It is my business to know things. That is my trade. -- Sir Arthur Conan Doyle
What's the good of being an author if you can't make up a story? -- P.G. Wodehouse
The true University of these days is a Collection of Books. -- Thomas Carlyle
There are so many reasons to love writing novels. So many. And it's good to remember them from time to time, since the crushing difficulties also show up with unnerving regularity...
But there are so many reasons not to push that pencil between your eyes. So many reasons to keep going.
For instance, you can write plenty of scenes propped up on pillows in bed, putting your protagonist through one crisis after another. Very theraputic, that. I don't mind being sick half so much if my protagonist is rather worse off. What's a little cough, when she's running for her life ... again?
Also, the little things can make my day. I finally get the right name for the character, the town, the chapter? I'm happy every time I see it and feel that hole-in-one glee all over again. And if a gem of a sentence drops onto the page? Brilliant. I bask in that one all day.
Another fabulous fact about this discipline, this life, of writing?
You learn while reading other novels. Which is my first love, of course. I've been a nonstop reader for as long as I can remember. So, feel the delight: some of the best lessons I've learned have been while reading books for fun. And because I write what I love to read, I'm usually reading (and learning from) novels that fit the genre I'm writing to, the age group I'm aiming for, or similar subject matter... or, I picked them up because, hey, they looked like fun.

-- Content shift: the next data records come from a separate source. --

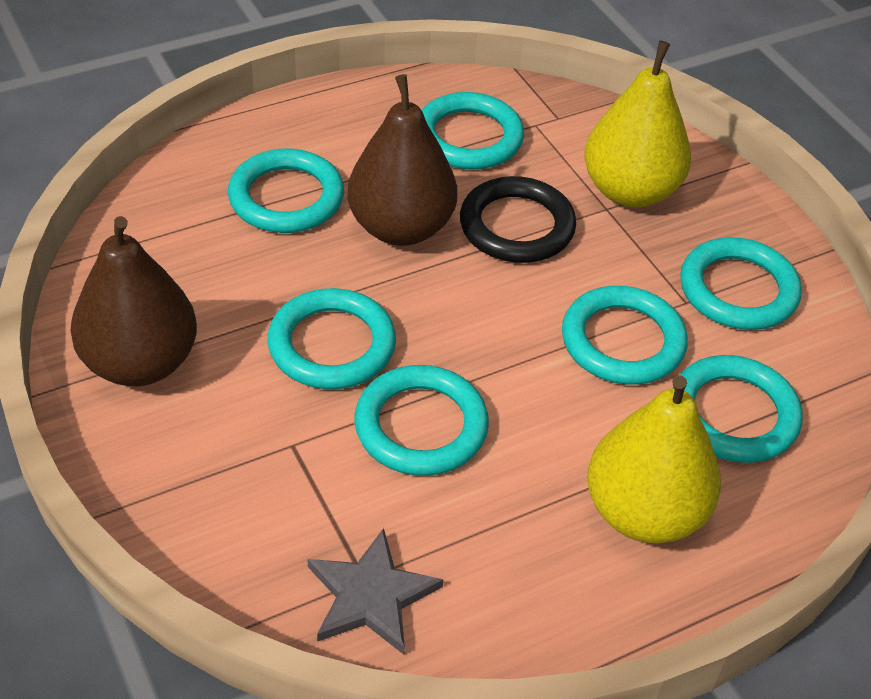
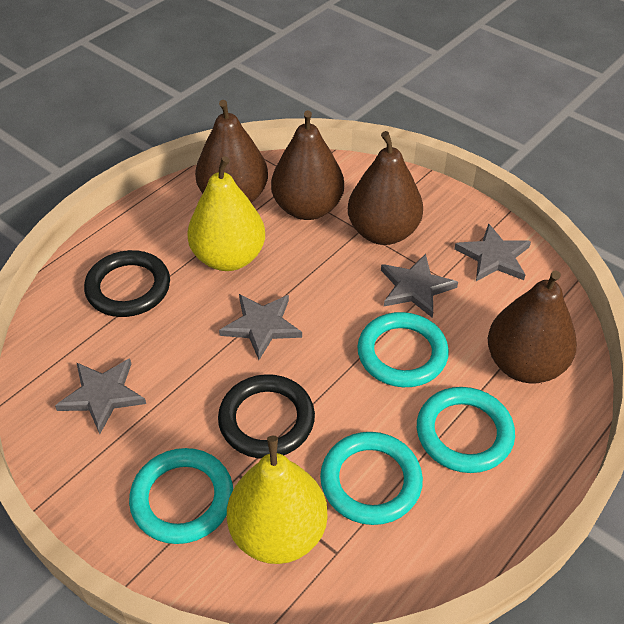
black ring: 1 -> 2
brown pear: 2 -> 4
grey star: 1 -> 4
turquoise ring: 7 -> 4

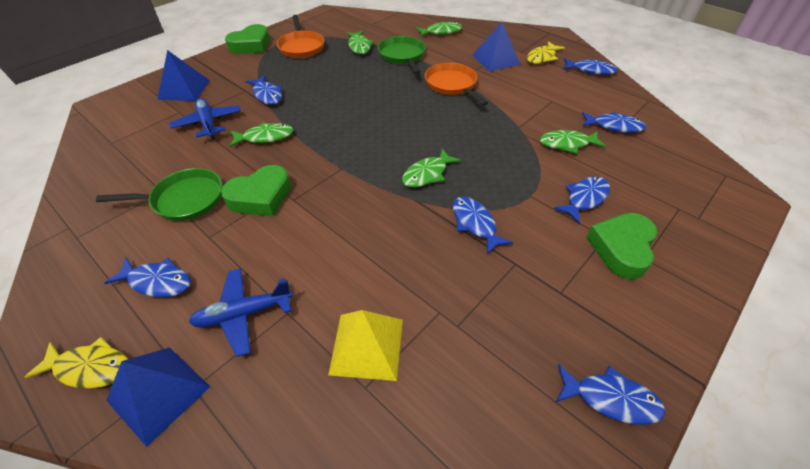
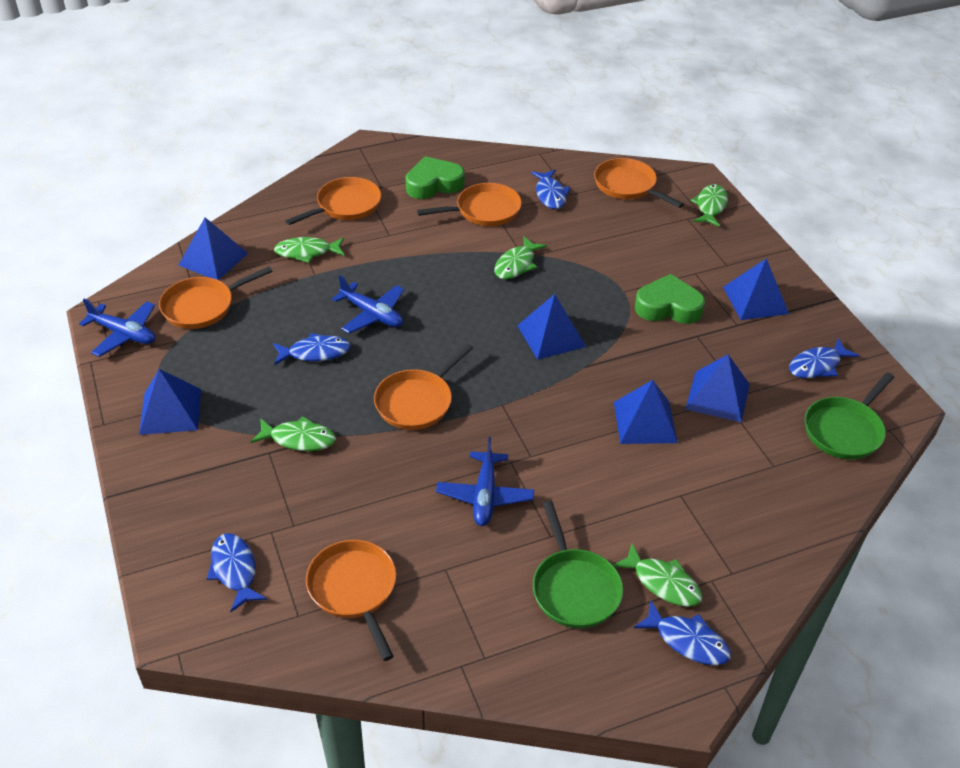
blue fish: 7 -> 5
blue plane: 2 -> 3
blue pyramid: 3 -> 6
green heart: 3 -> 2
orange pan: 2 -> 6
yellow fish: 2 -> 0
yellow pyramid: 1 -> 0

I always use index cards as bookmarks, and by the end of a novel, they're cluttered with notes: Fabulous sentences, my guesses at who the murderer is, questions about where the plot is going, wondering if a scene is necessary... basically, I'm talking back to the book.
And--okay, confession time--I still write book reports.
I was in the habit already, and I never gave it up after college. So every book I read gets a Word document in my computer. They aren't neat and tidy reports; I ramble about whatever grabbed my attention. I argue a lot. I note pages that I had trouble with. Sometimes I tweak the ending. Or, I just fill it with all the beautiful descriptions the author used, or I dissect the brilliant transitions.
Sometimes I wonder if this means I'm a terminal nerd.